In the meantime, I input all the info. And my info is more complete (e.g., Episode title put in as Grouping info, Recorded date in Comment field, etc.), so I don't mind too much that I spent the time. I'd submit to Gracenote, but I don't know how to do that post-capture from iTunes.


----------



## Joeysaddress (Jun 16, 2006)

I love disc 12 with the Elaan of Troyius music and disc 14 and the Requiem For Methuselah tracks "Pseudo Brahms Esq." and "Pseudo Brahms Esq." (Alternate ending). Again, the liner notes telling the inspiration for the music is great. LOVE THIS! 

Carl...Spinny Cube Music...make it stop!


----------



## Carl_G (Jun 30, 2012)

Mwahahaha! IT WILL NEVER LEAVE YOU.


----------



## Nova Designs (Oct 10, 2000)

Got my shipping notice! Since I'm in LA it shouldn't take too terribly long.


----------



## Nova Designs (Oct 10, 2000)

-----


----------



## feek61 (Aug 26, 2006)

Got a shipping notice saying that mine was going to ship in the next 2-3 days, lol. Well, I at least appreciate the update.


----------



## ffejG (Aug 27, 2008)

WooHoo! Mine arrived (unexpectedly) today. I ordered it on the 7th. What a terrific collection. I haven't gotten to listen to it yet but I have looked over the packaging and gone through the notes. There are four whole books of notes. Lot's of terrific pictures too. I can't wait to hear it.


----------



## Lloyd Collins (Sep 25, 2004)

When you finish listening to the set, can I borrow them.


Well, I HAD to try.


----------



## ffejG (Aug 27, 2008)

Lloyd Collins said:


> When you finish listening to the set, can I borrow them.
> 
> 
> Well, I HAD to try.


My daughter has first dibs. She wants to rip them all to her iTunes account so she can use them in video productions she does for school. Oh, and I hadn't noticed until I read through the books but the play lists include a large selection of library sound effects.


----------



## Scotty K (Mar 21, 2011)

I received my set this past Thursday, and I'm really enjoying listening to the recordings (I'm listening to 2nd season, Disc 2 at the moment; *Amok Time* - what a great score!). As a veteran of a few studio recording sessions myself, I can certainly appreciate what went into these recordings, along with the work of remastering these.

First off, while I do recognize that the music for a television show is geared toward being in the background somewhat, helping to move the plot along, it's nice to hear the music front-and-center without the dialog getting in the way.

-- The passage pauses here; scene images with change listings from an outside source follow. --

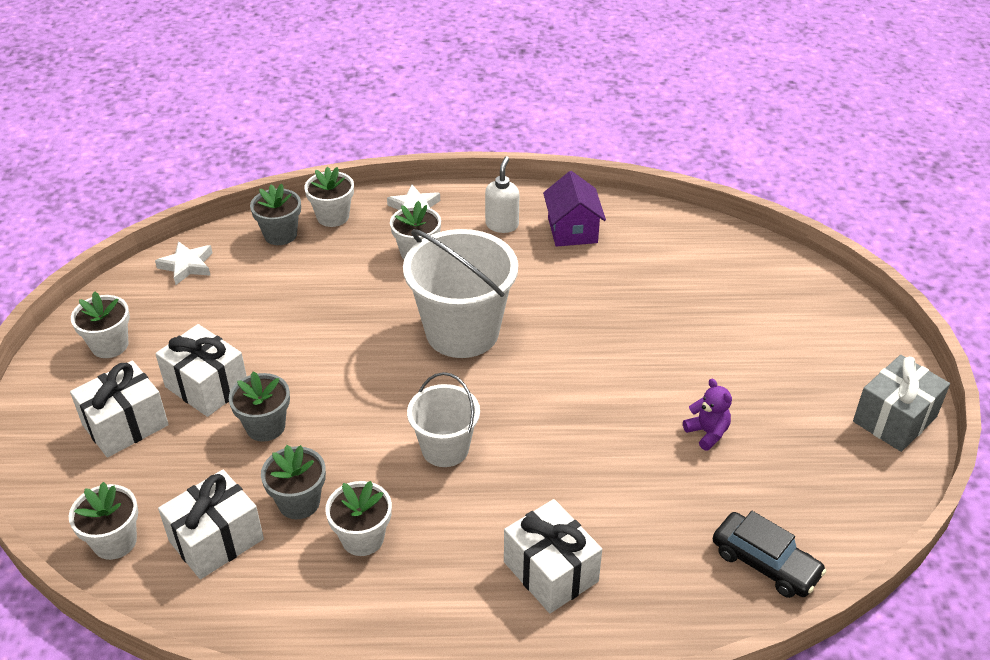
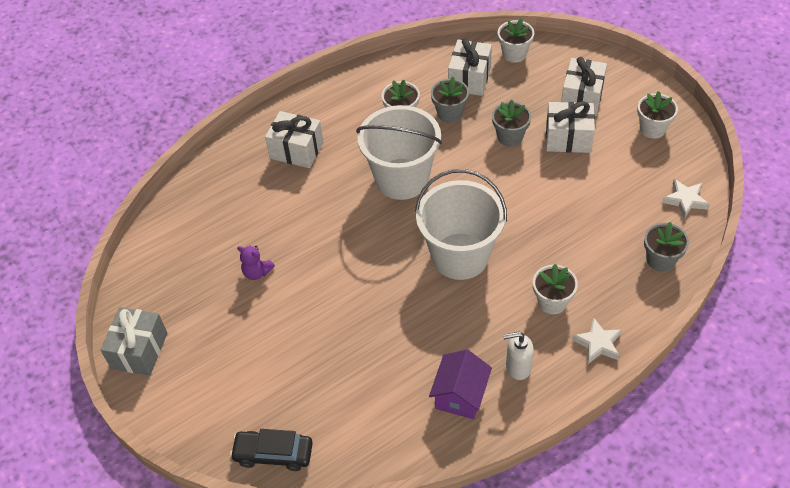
camera: 150 degrees right, 10 degrees up
(333, 216) = (646, 298): white flower pot -> none
(445, 449) = (402, 179): white bucket -> white bucket, size x1.71
(502, 225) = (517, 367): white soap dispenser -> white soap dispenser turned 105 degrees clockwise
(572, 230) = (460, 395): purple house -> purple house turned 60 degrees clockwise
(765, 563) = (187, 212): black car -> black car (273, 454)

I am in awe of the mastery of the composers involved, who obviously took their craft seriously enough to present some really compelling music. It's interesting to hear some of the music that wasn't used, most especially the Fred Steiner composed "New York 1930" theme from *City on the Edge of Forever* (why that was cut, I'll never know; the saxophone work is great!), while the "Edith" themes, again wonderful works in their own right, I can understand their omissions from a story telling perspective (the "Goodnight, Sweetheart" motives occurred too early in the presentation). And what a great surprise to find that jazz guitarist Barney Kessel was on the *Amok Time* session, playing the bass on "Spock's Theme"! I never would have guessed that one, but I shouldn't be that surprised given the execution of the line. It's also nice to hear that the session musicians weren't exactly perfect, after having listened to the alternate takes of the "Main Title" recordings from Season 1, where I could discern a trumpet clam while attempting a high note, or the ritardando at the end of another that didn't quite work out, or the prominence of the electric violin melody at the expense of the trumpet on yet another. In this digital era it's so much easier to fix small mistakes, thanks to ProTools, so again one can appreciate how everything needed to be perfect during those sessions in the 60s.

I just also wanted to thank Jeff Bond for his extensive and informative liner notes for this set; I certainly learned a lot about these recordings from you, Jeff, so thanks for the stellar effort.

OK, Sol Kaplan's *Doomday Machine* is playing right now, one of my personal faves. Back to the program already in progress...


----------



## jbond (Aug 29, 2002)

Thanks Scotty--believe me, I learned a lot while working on this set too.


----------



## Trek Ace (Jul 8, 2001)

I've been compiling lists of recordings for several "tracked" first season episodes for the past few weeks now - carefully listening to the Blu-rays and making notes - then locating the source music library files to match.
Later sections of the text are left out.